Get Involved

Florida Climate Change Advocacy

Make sure the local government response to climate change helps Florida's coastal wildlife.

By burning fossil fuels and releasing greenhouse gases into the atmosphere, humans have significantly contributed to global climate change. Climate change poses serious consequences for our communities, economy, health, environment, and safety, and is the number one threat to birds in North America.

We already know what we need to do to help the birds we love: protect the places birds need now and in the future. And we already have the solutions: energy efficiency, green infrastructure, and renewable energy can give us a world with clean air and water. These solutions create safer, healthier communities, save taxpayer dollars, generate high-paying, steady careers, and protect our natural resources.

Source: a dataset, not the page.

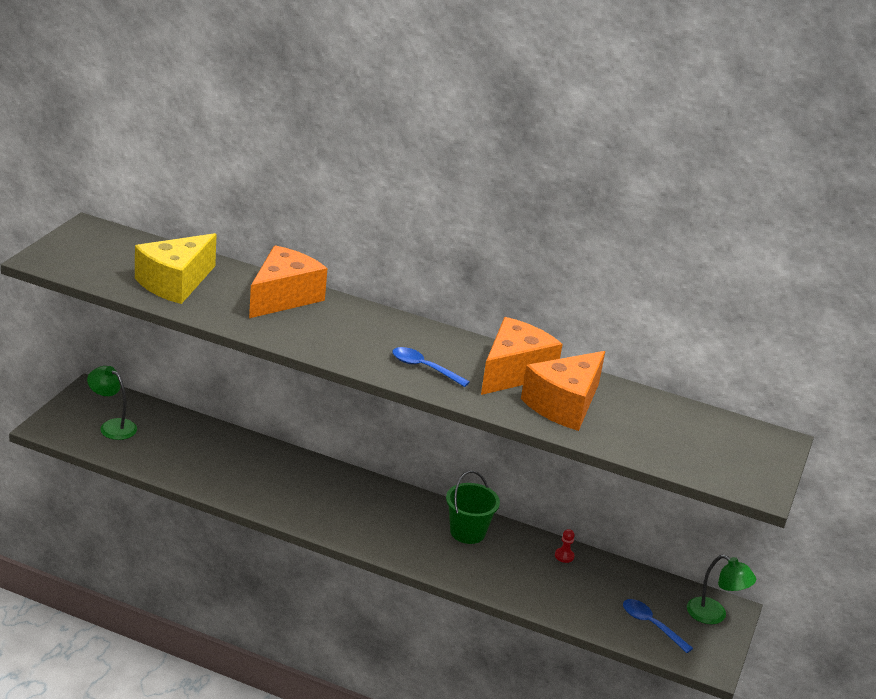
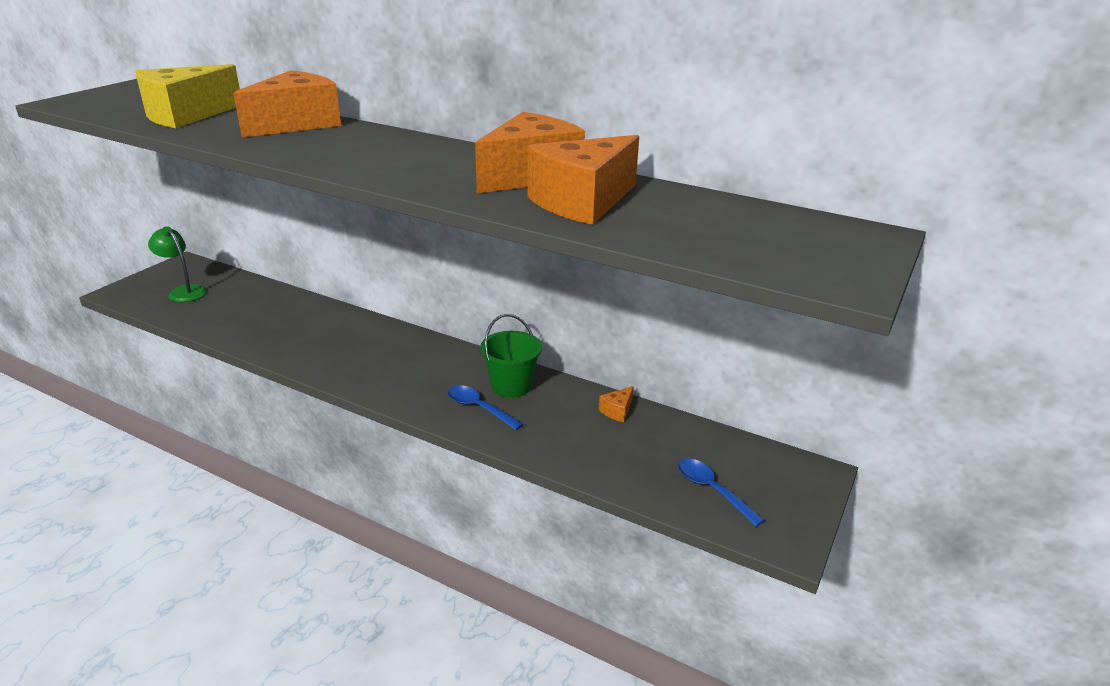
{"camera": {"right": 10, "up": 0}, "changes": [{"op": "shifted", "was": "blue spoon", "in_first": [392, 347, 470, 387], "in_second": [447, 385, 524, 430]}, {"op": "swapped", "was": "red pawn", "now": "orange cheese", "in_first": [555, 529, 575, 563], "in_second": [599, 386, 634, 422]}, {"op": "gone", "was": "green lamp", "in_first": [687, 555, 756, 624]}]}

In addition to taking personal action at home, we must urge action at local, regional, state, and federal levels to address the root causes of a changing climate. Here are three ways to get engaged:

  1. Much of the progress at local and regional levels is driven by communities of individual Floridians, advocating for their homes and neighborhoods. Audubon Florida offers training, webinars, and other tools and resources for chapters and members who want to hone their advocacy skills, deepen their climate knowledge and make real gains for climate resilience. Email flconservation@audubon.org to learn more. 
  2. To make it easier for Floridians to engage their cities and counties on these issues, Audubon Florida has created a Model Ordinance Toolkit that provides citizens with examples that can be taken to their councils and commissions for adoption.  
  3. Get engaged with our state and federal climate policy work by signing up for The Advocate, Audubon Florida’s newsletter.

Together, we can work to do the right thing to create a better present and build a better future – for the birds we love, for our beautiful natural spaces, and for all Floridians.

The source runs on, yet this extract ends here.